Organochlorine pesticides, polychlorinated biphenyls and trace elements in wild European sea bass (Dicentrarchus labrax) off European estuaries

Polychlorinated biphenyls (PCBs) and organochlorine pesticides like dichloro-diphenyl-trichloroethane (DDTs), hexachlorocyclohexanes (HCHs), aldrin, dieldrin and trace elements (Cd, Cu, Se, Pb, Zn and Hg) were analysed in the muscle of European sea bass (Dicentrarchus labrax) sampled in Atlantic coastal regions near several important European river mouths (Gironde, Charente, Loire, Seine and Scheldt).
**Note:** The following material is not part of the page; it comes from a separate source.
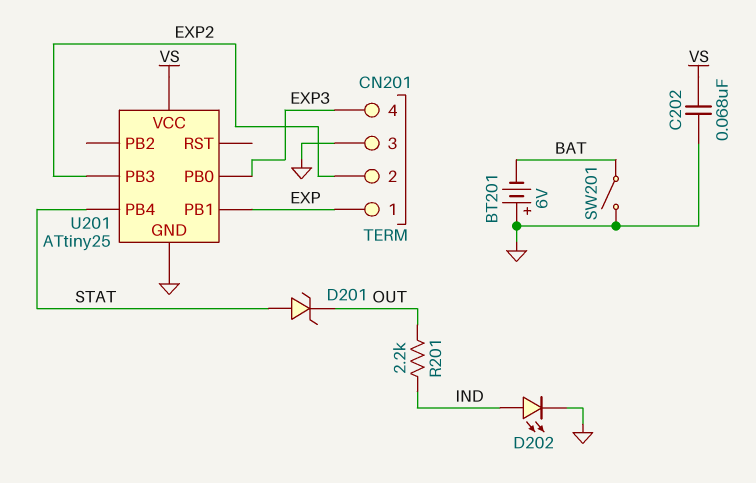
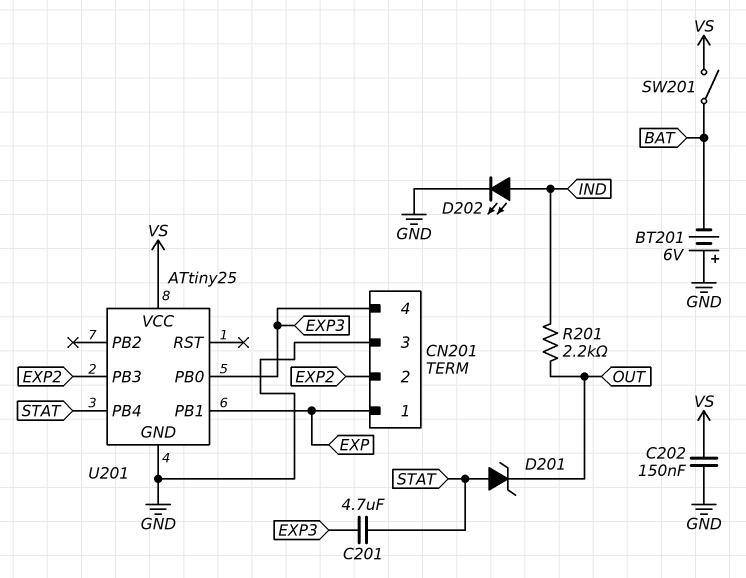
C201: none -> 4.7uF (EXP3, STAT)
C202: 68nF (GND, VS) -> 150nF (GND, VS)
SW201: switch (BAT, GND) -> switch (BAT, VS)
High contamination levels were measured in the muscles of European sea bass sampled in the coastal regions near those river mouths (e.g. Σ ICES PCB = 133-10,478 μg kg^− 1 lw and Hg = 250-2000 μg kg^− 1 dw).The Scheldt and the Seine are still among the most contaminated estuaries in Europe. Each region presented their specific contamination patterns reflecting different sources due to the input of the respective rivers. As fish and fishery products are the main contributors of the total dietary intake of organochlorinated pollutants, regular consumption of European sea bass with the reported contamination levels may represent a significant exposure route for the general human population.